April 9, 2021
Intelligent Human-Robot Fusion: The Horizon of Assistive Robotics @ MERIIT Lab
Society aging has raised significant concerns regarding the balance between available resources and the needs of citizens for urban life of tomorrow. Robotic systems have been seen as a technological bridge that can deliver a wide range of medical services to patients relaxing the burden on the healthcare system and democratizing the accessibility to the needed services under the umbrella of telemedicine. The need has been pronounced during the COVID-19 pandemic when almost all healthcare capacities were booked for fighting against the virus. Interactive robotic technologies have already revolutionized the field of neurorehabilitation and have been successful in accelerating neural recovery and motor restoration for patients living with neural damages (such as those caused by stroke, which is the leading cause of motor disabilities) through promoting brain plasticity. In addition to the above, neurorobotics (such as exoskeletons and prosthetic systems), interfaced with the human neural system, have been successfully utilized in the past decade to augment the motor capabilities of individuals living with the lack of mobility or a biological limb. Although such systems have shown a great potential for delivering rehabilitation and assistance, there still exist several challenges and needs to make the technology (a) more accessible in remote areas to facilitate equal opportunity for a wider range of patients, regardless of geographical and demographic barriers under the telemedicine umbrella, (b) more intelligent in delivering assistance, (c) more adaptable to the biomechanical signatures of the users, (d) and more robust in decoding neural responses. This has led to active research in the fields of neurorobotics, AI, and biosignal processing. Motivated by the notes above, this talk aims to report on recent developments from the MERIIT lab at NYU, covering multiple topics related to human-robot integration in the context of (tele)robotic rehabilitation and smart bionics.

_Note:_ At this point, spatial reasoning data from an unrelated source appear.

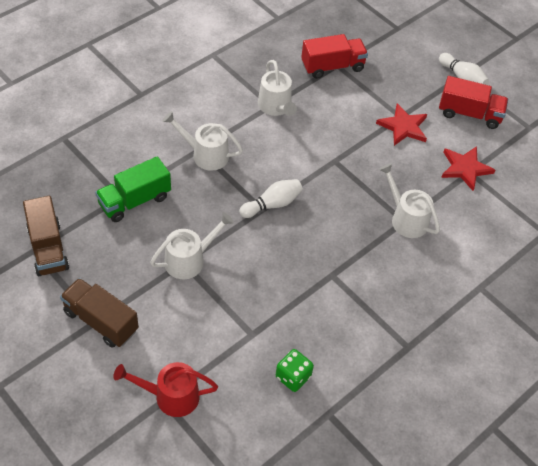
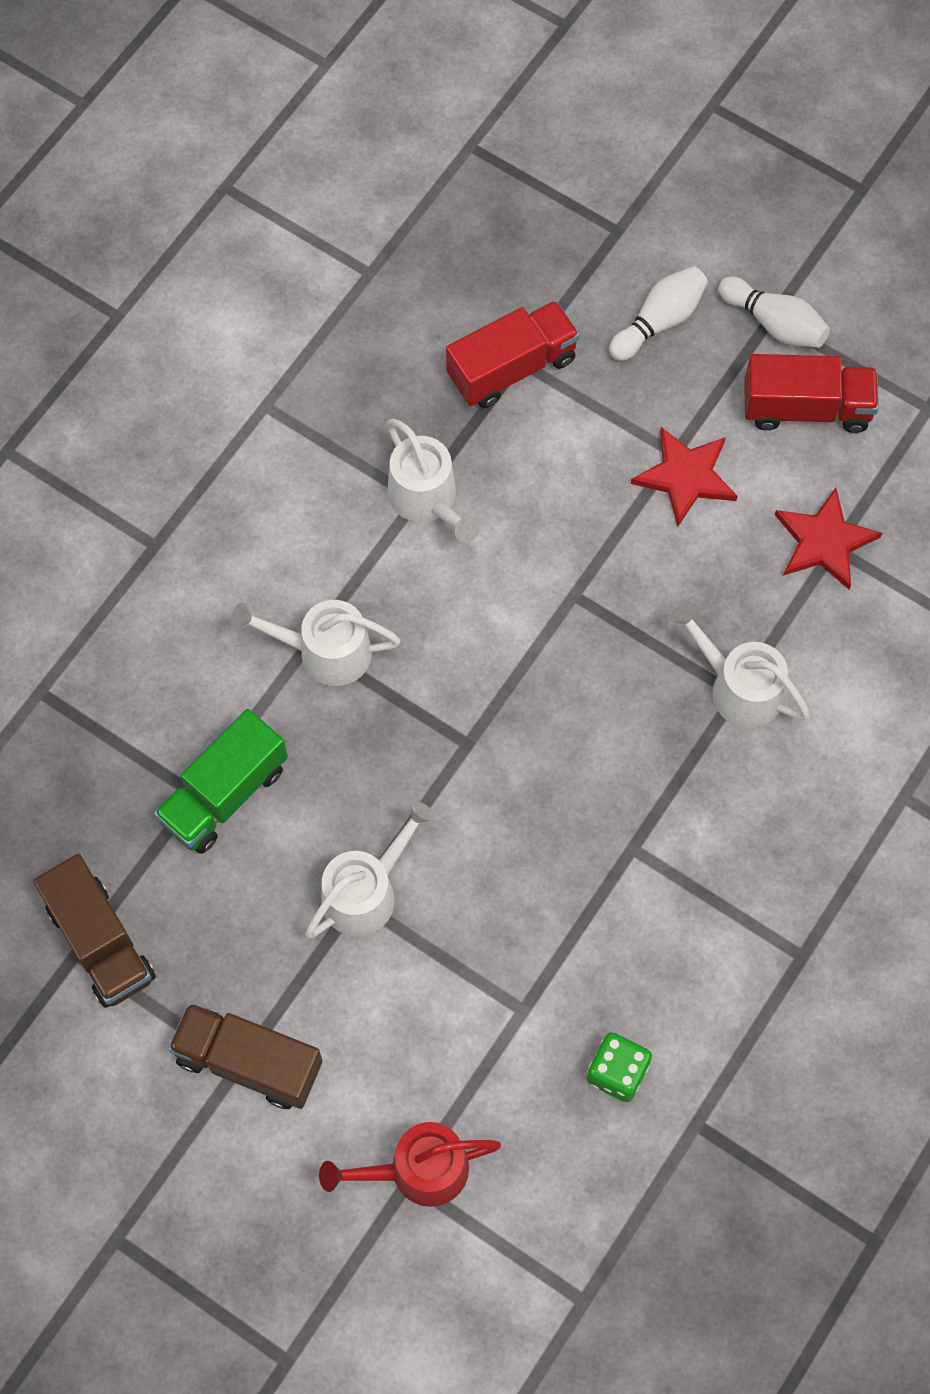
camera: 10 degrees left, 15 degrees up
(272, 204) = (483, 728): white bowling pin -> white bowling pin (659, 321)

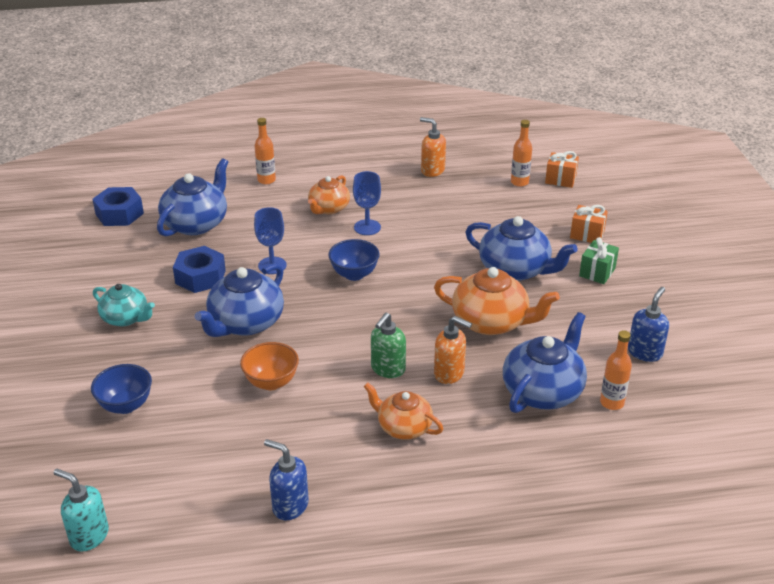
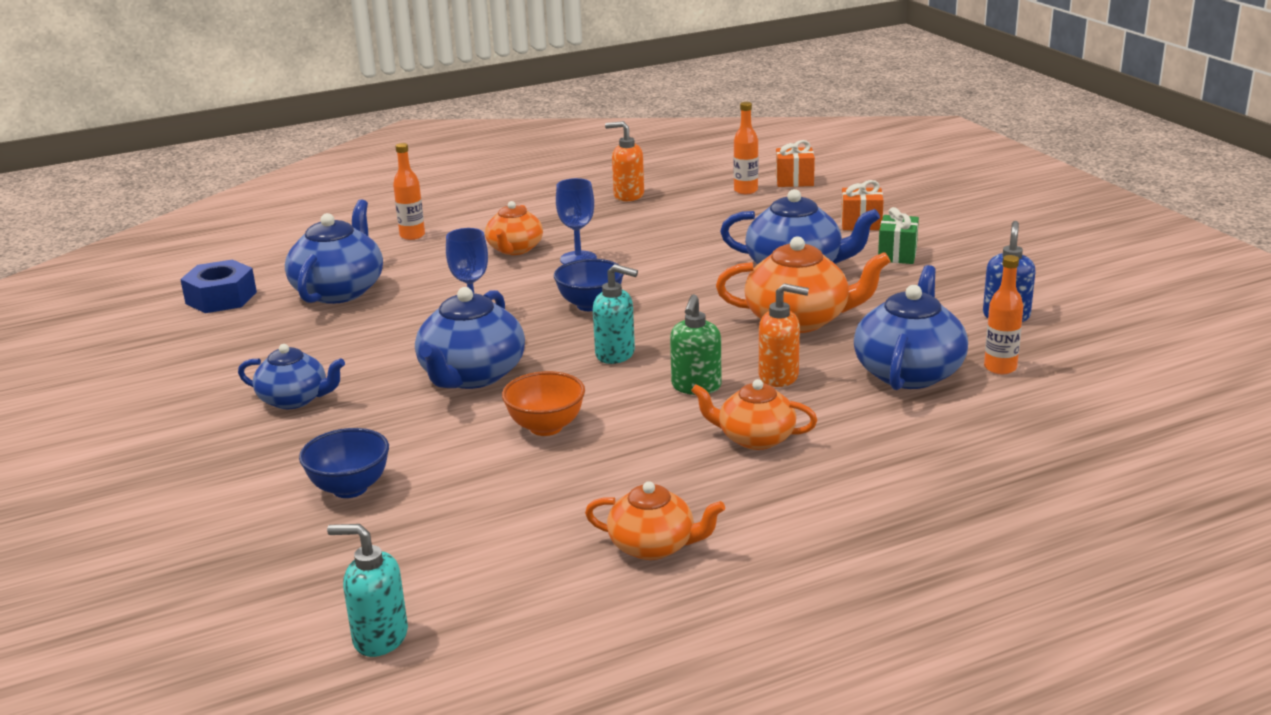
camera: 15 degrees left, 10 degrees down
(126, 318) = (295, 399): turquoise teapot -> blue teapot
(200, 277) = (378, 341): blue nut -> none
(290, 506) = (653, 546): blue soap dispenser -> orange teapot
(348, 326) = (615, 354): none -> turquoise soap dispenser

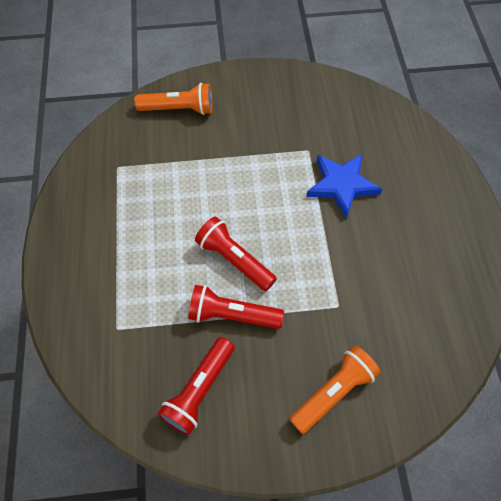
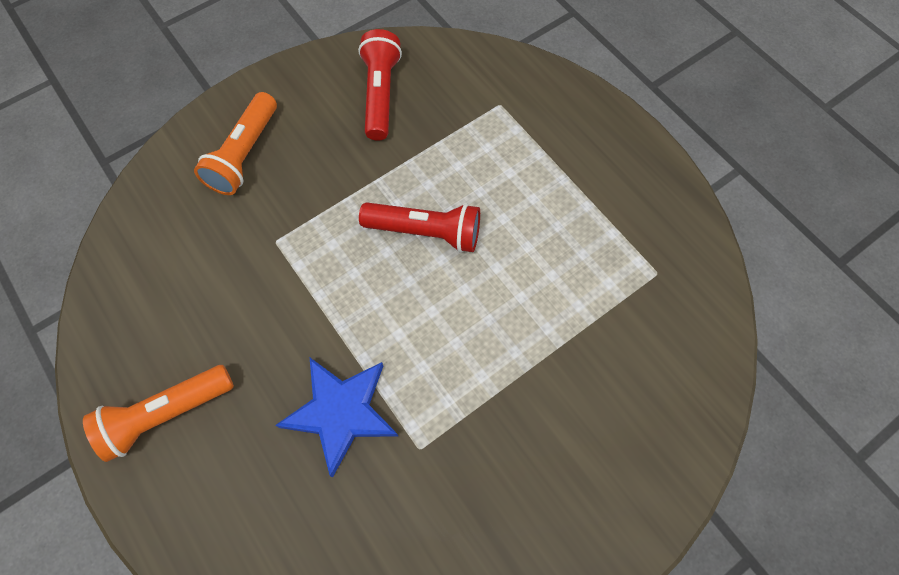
camera: 150 degrees right, 5 degrees up
(179, 109) = (656, 413): orange flashlight -> orange flashlight (166, 414)
(232, 315) = (391, 173): red flashlight -> none

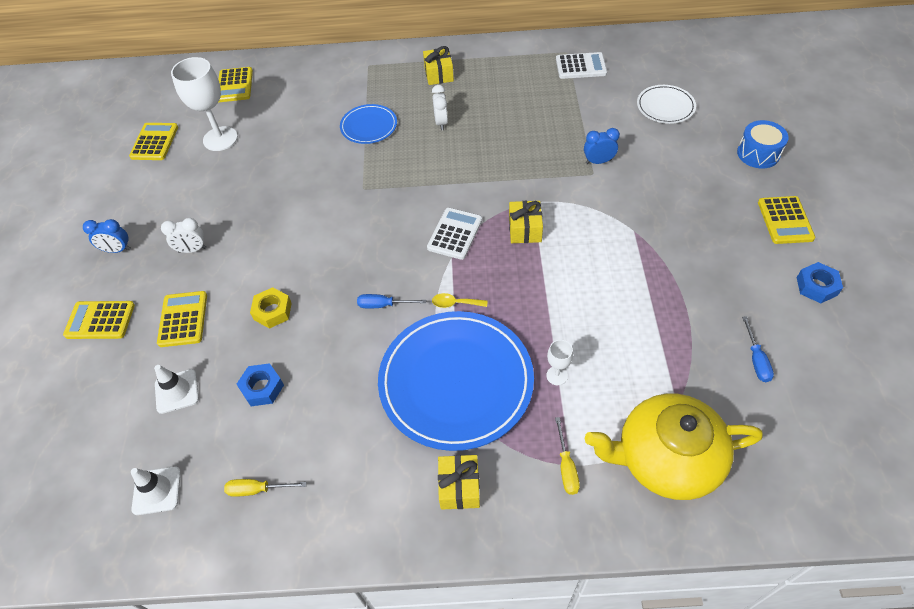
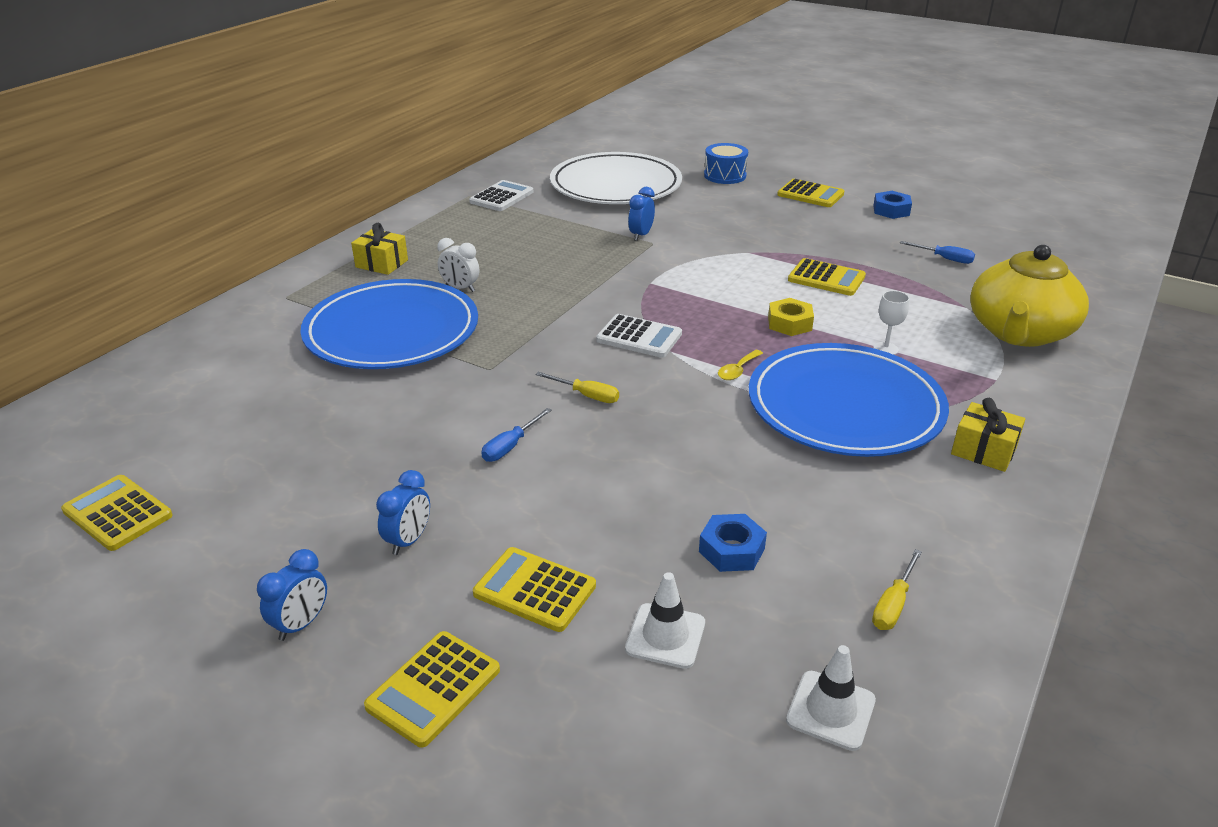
camera: 60 degrees left, 20 degrees down
(192, 250) = (408, 541): white clock -> blue clock
(220, 139) = (221, 448): white goblet -> none
(235, 85) = (132, 402): yellow calculator -> yellow calculator (826, 278)
(272, 311) = (610, 501): yellow nut -> yellow nut (789, 323)
(369, 126) = (392, 331): blue plate -> blue plate, size x2.04
(383, 305) = (691, 415): blue screwdriver -> blue screwdriver (510, 446)
(455, 234) = (639, 337): white calculator -> white calculator turned 150 degrees clockwise
(525, 229) = (682, 299): yellow gift -> none
(566, 467) = (997, 382): yellow screwdriver -> yellow screwdriver (587, 395)
(665, 106) = (615, 185): white plate -> white plate, size x2.04

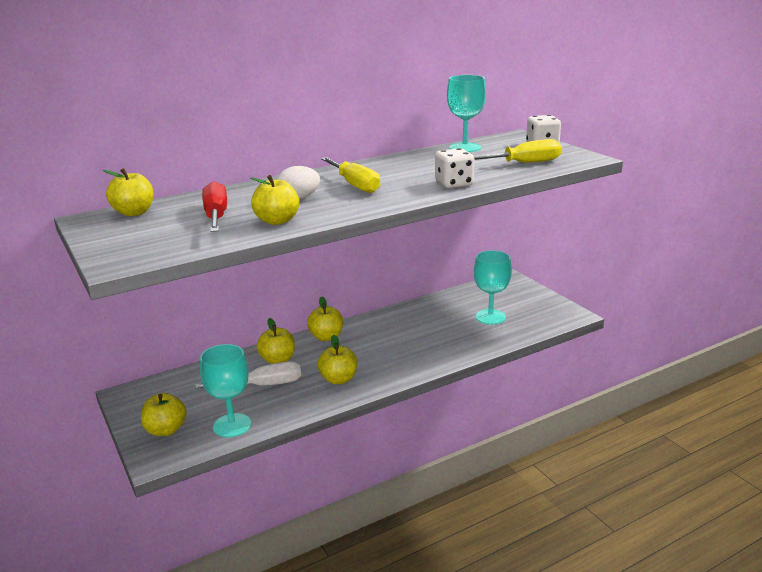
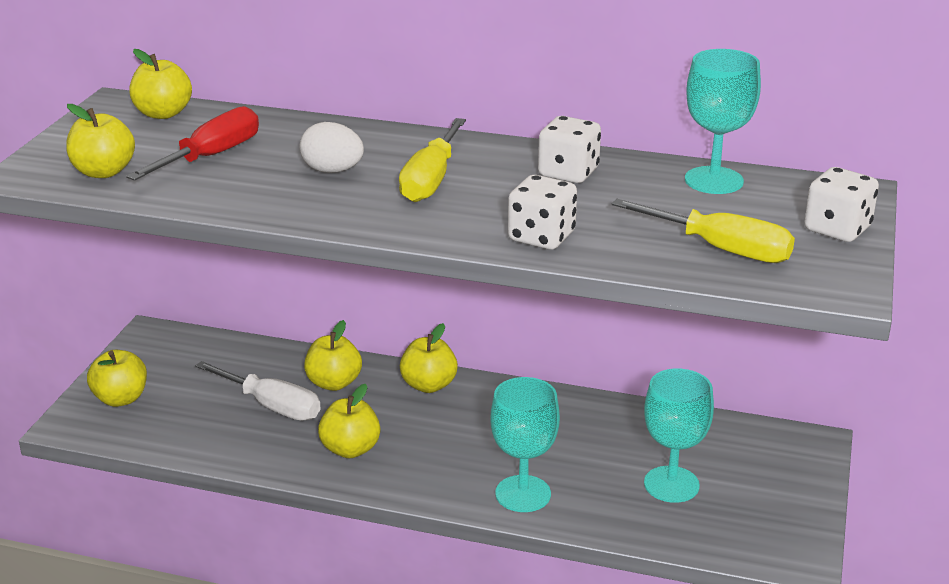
camera: 45 degrees right, 5 degrees up
(232, 425) = (175, 433): turquoise goblet -> turquoise goblet (523, 494)
(277, 221) = (244, 193): yellow apple -> yellow apple (104, 172)
(405, 164) = (568, 173): none -> white dice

S. Farokh Atashzar is an Assistant Professor of Electrical and Computer Engineering, as well as Mechanical and Aerospace Engineering at New York University (NYU). He is also with NYU WIRELESS and NYU Center for Urban Science and Progress (CUSP). Prior to joining NYU, Atashzar was a senior scientist in the Department of Bioengineering, Imperial College London, UK, sponsored by the Natural Sciences and Engineering Research Council (NSERC) of Canada. From February 2017 to August 2018, he served as a post-doctoral scientist at Canadian Surgical Technologies and Advanced Robotics (CSTAR) center. His many awards included the highly-competitive NSERC Fellowship in 2018. He was ranked among the top 5 applicants in Canada for the 2018 NSERC PDF competition in the Electrical and Computer Engineering sector. Recently he has received an NSF-RAPID-COVID award to conduct research on the topic of smart wearable for detecting health anomalies using machine intelligence for COVID-19 patients. Also, he has recently received an NSF/FDA award based on his collaboration with the medical and regulatory sectors and to generate new computational brain-muscle connectivity models to analyze the recovery process of post-stroke patients. He serves as the associate editor on several journals, including IEEE Robotics and Automation Letters (RAL), Biomedical Engineering Online (a Springer-Nature journal). He has also served as a guest associate editor for several special issues published in Frontiers in Robotics and AI, Frontiers in Neuroscience, Journal of Medical Robotics Research, and IEEE RAL. He has also been actively contributing to organizing several conferences. In this regard, he has been the associate editor and publication chair for IEEE ISMR 2020-2021 and Technical Program Vice-Chair of 2021 IEEE International Conference on Autonomous Systems. He also organized several events such as workshops and symposia in IEEE ISMR 2019-2021, IEEE GlobalSIP 2017-2019, RehabWeek 2019, IEEE IROS 2017. His research has been published in 50 journal papers so far and several conference papers. He is also an organizer of the ICASSP 2021 PROGRESS Workshop (PROGRESS: PROmotinG DiveRsity in Signal ProcESSing). At NYU, he leads the Medical Robotics and Interactive Intelligent Technologies (MERIIT) Laboratory. The lab hosts state-of-the-art interface technologies and robotic systems to exploit bidirectional human-machine interactions to overcome natural, physiological, and pathological barriers.